PCOS in fact can be associated with a decrease in alpha (α) diversity (species diversity present within the GI tract) and a change in beta (β) diversity (species diversity between any two patches and their communities). Concluding the last vicious circle, changes in α and β diversities can contribute to the IBS development, change the androgen/estrogen balance, affect the insulin and glucose tolerance levels and improve the inflammation processes, often altered in PCOS patients, worsening the PCOS symptoms [86, 87].

Finally, even though for male infertility the microbiota investigation is still inadequate, a future therapeutic approach for PCOS/Endometriosis related infertility may involve probiotics, prebiotics, and synbiotics, as well as fecal microbiota transplantation [88].
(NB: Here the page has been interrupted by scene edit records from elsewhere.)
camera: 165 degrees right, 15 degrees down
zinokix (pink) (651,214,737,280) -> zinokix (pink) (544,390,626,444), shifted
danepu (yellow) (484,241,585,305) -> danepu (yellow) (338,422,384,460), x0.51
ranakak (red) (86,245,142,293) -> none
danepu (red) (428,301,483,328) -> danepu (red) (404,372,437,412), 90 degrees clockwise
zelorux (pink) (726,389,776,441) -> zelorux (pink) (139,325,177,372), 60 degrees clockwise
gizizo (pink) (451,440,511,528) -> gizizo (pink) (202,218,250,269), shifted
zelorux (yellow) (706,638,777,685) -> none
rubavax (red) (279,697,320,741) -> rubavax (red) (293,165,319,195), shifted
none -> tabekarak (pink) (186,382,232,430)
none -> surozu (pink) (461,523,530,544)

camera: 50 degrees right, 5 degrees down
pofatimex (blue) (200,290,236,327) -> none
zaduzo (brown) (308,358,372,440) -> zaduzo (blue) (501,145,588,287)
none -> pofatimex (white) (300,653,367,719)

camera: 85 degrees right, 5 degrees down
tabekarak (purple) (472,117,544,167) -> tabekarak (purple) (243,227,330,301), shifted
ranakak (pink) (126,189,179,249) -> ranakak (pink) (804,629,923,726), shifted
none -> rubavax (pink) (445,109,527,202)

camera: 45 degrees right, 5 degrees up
Nevertheless, a long duration maintenance of healthy gut microbiota status is through the effects of nutrition, often in association with physical activity (PA), electing several dietary patterns such as Mediterranean diet as the most powerful co-player capable to preserve the microbial richness and diversity.

Conclusion

Given the susceptibility of reproduction to inflammatory and oxidative processes, immunonutrients especially provided through healthy diets, could have a fundamental role in preserving the functional integrity of the male and female germline.

An optimal nutritional status guarantees a balance in human cells, counteracting many inflammatory and oxidative stress processes and orchestrating a powerful stream that leads to a better response in the fertility field. This concept translates into a high-quality diet, enriched with anti-inflammatory and immunomodulatory nutrients, including vitamins and minerals, with protective and improving characteristics for the germinal cells.

Many of the oxidative processes that carry on a malfunction in the germinal cell lines can be beheld by the biochemical structure of the vitamins examined in this review.

Moreover, the capacity of these nutrients to induce immunomodulation could be mediated indirectly through interaction with immune cells supporting the antioxidant action which can typically improve fertility.

However, scientific literature on immunonutrients applied to improving the competence of gametes is currently limited. This deficit should be addressed as soon as possible, by starting clinical studies aimed at identifying the best nutrients and defining their dosages, to preserve and support fertility.